On money laundering, this government has failed to act on what is universally understood to be the big problem: the exemption for real estate agents, accountants and lawyers from having to report under the Anti-Money Laundering and Counter-Terrorism Financing Act 2006. Australia is now one of only six countries in the world not to have closed this loophole, alongside the United States, China, Mongolia, Madagascar and Mauritius.

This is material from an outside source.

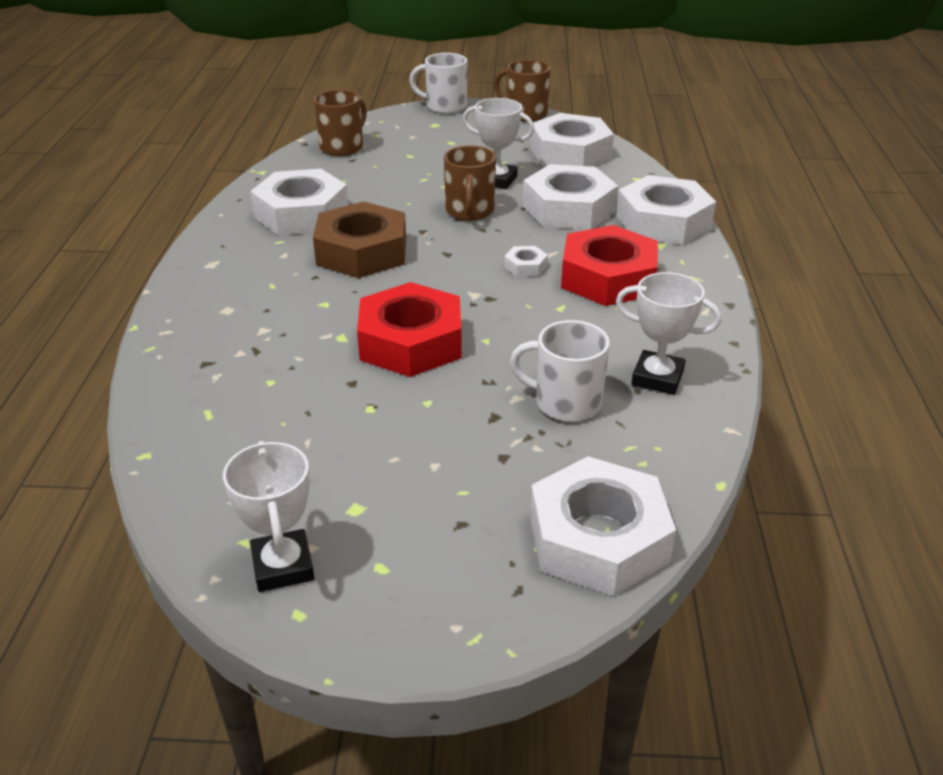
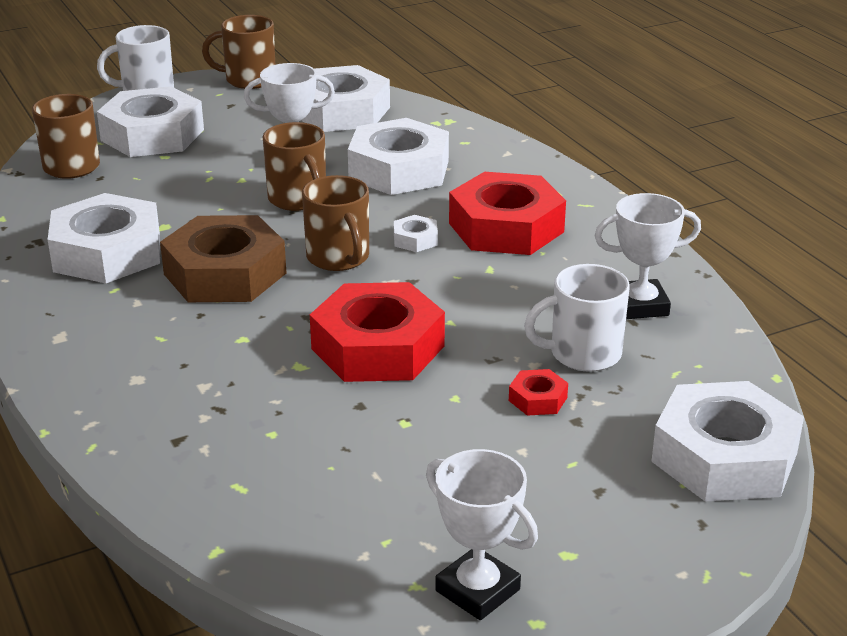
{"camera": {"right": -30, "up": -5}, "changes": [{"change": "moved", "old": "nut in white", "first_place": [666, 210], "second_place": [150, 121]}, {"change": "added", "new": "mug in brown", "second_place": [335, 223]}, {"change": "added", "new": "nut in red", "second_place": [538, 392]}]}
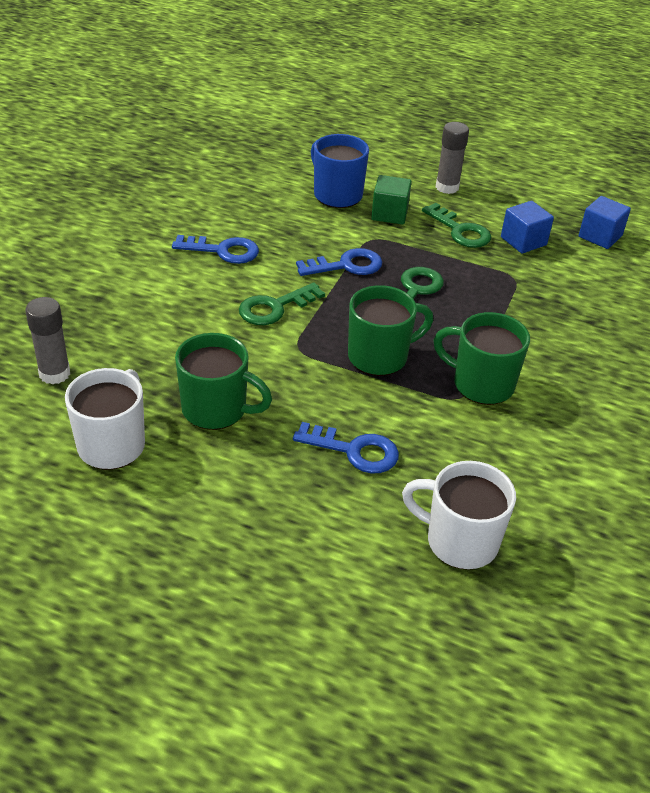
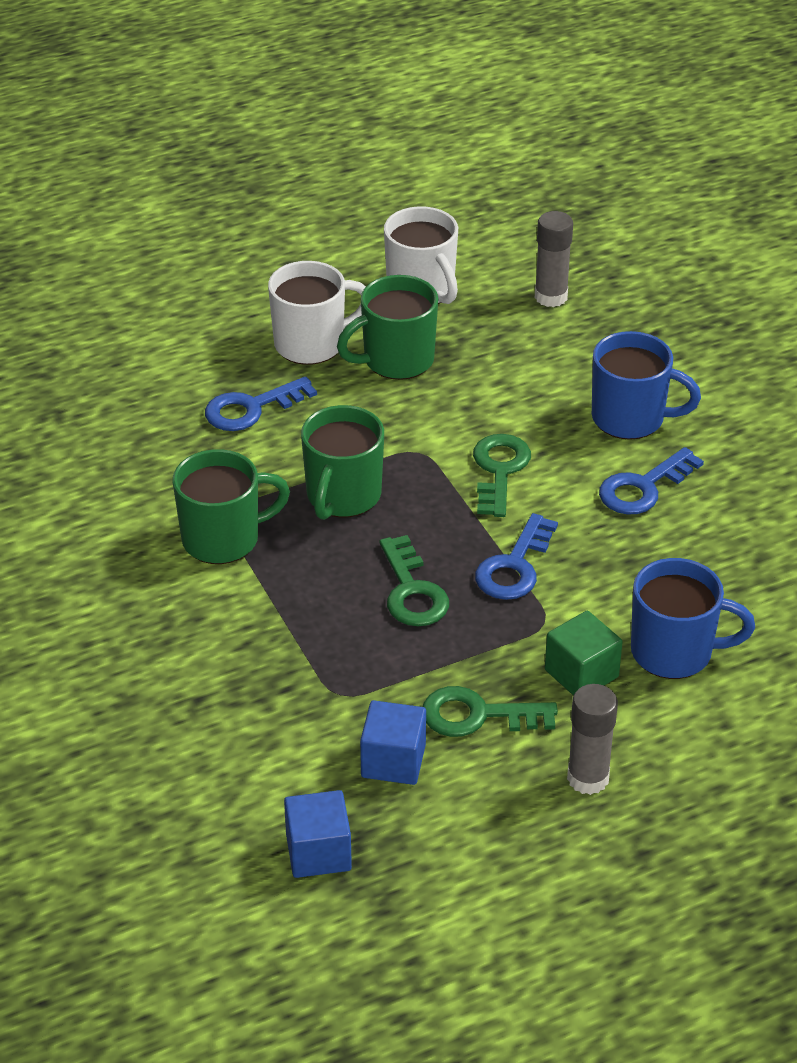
{"camera": {"right": 135, "up": 0}, "changes": [{"change": "moved", "old": "mug in white", "first_place": [459, 515], "second_place": [317, 313]}, {"change": "added", "new": "mug in blue", "second_place": [646, 385]}]}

This government has failed to close the property loophole despite:
the Explanatory Memorandum to the Anti-Money Laundering and Counter-Terrorism Financing Bill 2006 forecasting a ‘second tranche’ of legislation that would include real estate agents, accountants and lawyers as designated services under the Act;
in April 2016, the Government releasing the statutory review of the Anti‑Money Laundering and Counter-Terrorism Financing Act 2006 which recommended that the Government develop options to regulate real estate agents, accountants and lawyers under the Act;
the Financial Action Task Force’s April 2015 Mutual Evaluation Report on Australia’s progress in combatting money laundering and terrorist financing stating that Australia is an attractive destination for foreign proceeds of crime, particularly corruption-related proceeds flowing into real estate; and
the December 2017 OECD Phase 4 Report on Australia’s implementation of the OECD Anti-Bribery Convention recommending that Australia address the risk that the real estate sector could be used to launder the proceeds of foreign bribery.

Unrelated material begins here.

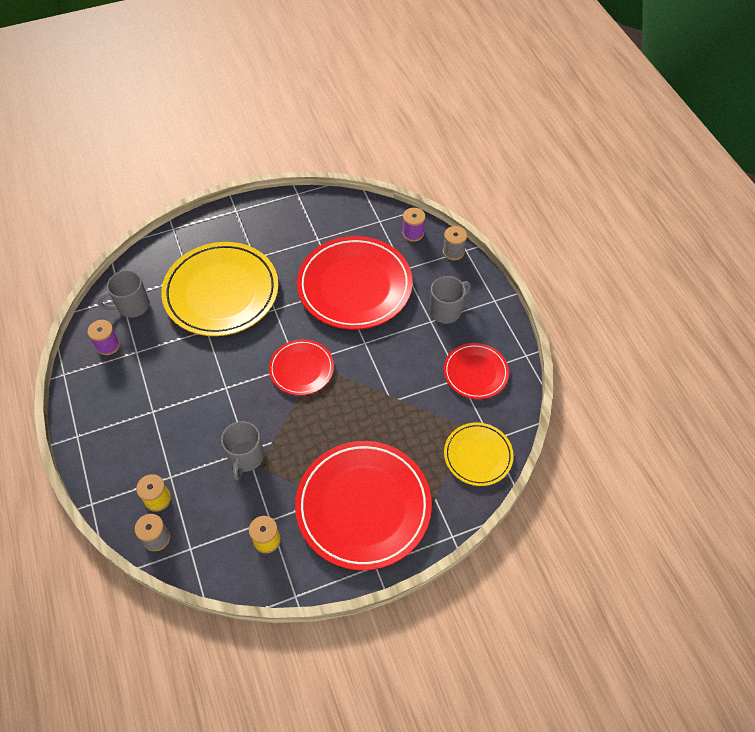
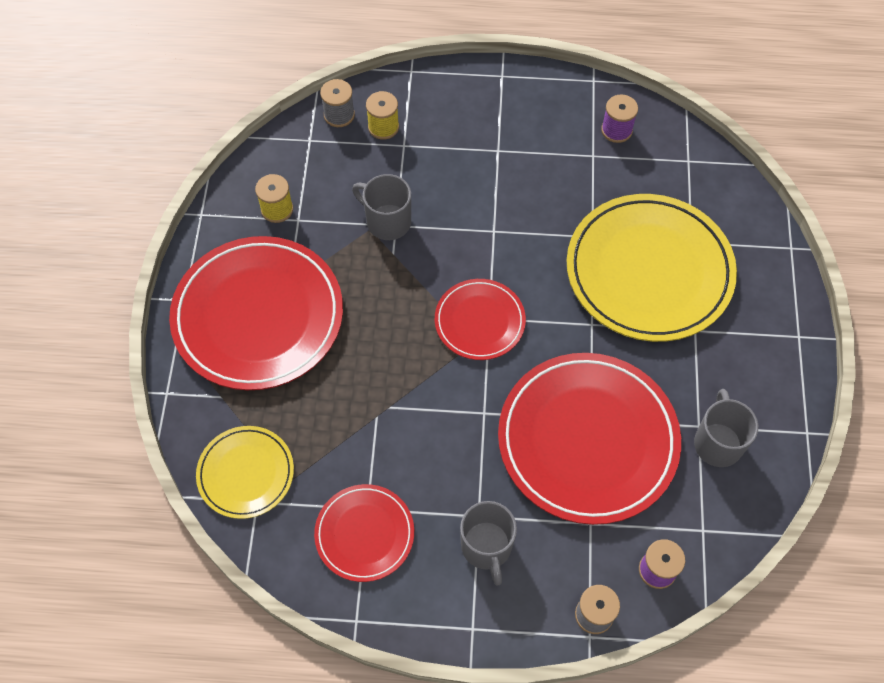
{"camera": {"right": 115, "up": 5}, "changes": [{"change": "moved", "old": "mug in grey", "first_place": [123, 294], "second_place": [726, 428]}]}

AUSTRAC estimates that $1 billion in suspicious transactions flowed through the Australian property market from just one country, China, in just one year, 2016. But AUSTRAC is hamstrung because it has little oversight of the three professions that most facilitate this activity.
Beyond the problems with the substantive policy in this bill, the proposal to establish strict liability offences for the use of cash is extraordinarily heavy-handed. The Law Council of Australia explains:
This ban exposes front line staff of retail and wholesale business operations, potentially including large numbers of low paid and unskilled employees, to criminal consequences for conduct within the scope of their employment and which they may have no control over, without regard to the ML/TF [money laundering and terrorism financing] risk and other circumstances of the transaction underlying the offence, or the individual’s role in it.
The establishment of a strict liability offence effectively reverses the onus of proof. In the case of restrictions on cash transactions, CPA Australia explains why a strict liability offence is particularly problematic:
For the strict liability offence, the defence of ‘honest and reasonable mistake of fact’ is challenging to argue given that cash … cannot be mistaken for anything else.
This bill is a classic case of the cure being worse than the disease. By criminalising the use of legal tender, and by taking a rose-coloured view of a world without cash, this government is blithe to the fundamental freedoms provided by hard currency, and is instead laying down a path towards surveillance capitalism and negative interest rates.
This government should drop this bill and start doing what is needed to tackle the wholesale tax avoidance and money laundering that makes anything that this bill might stop look like child’s play.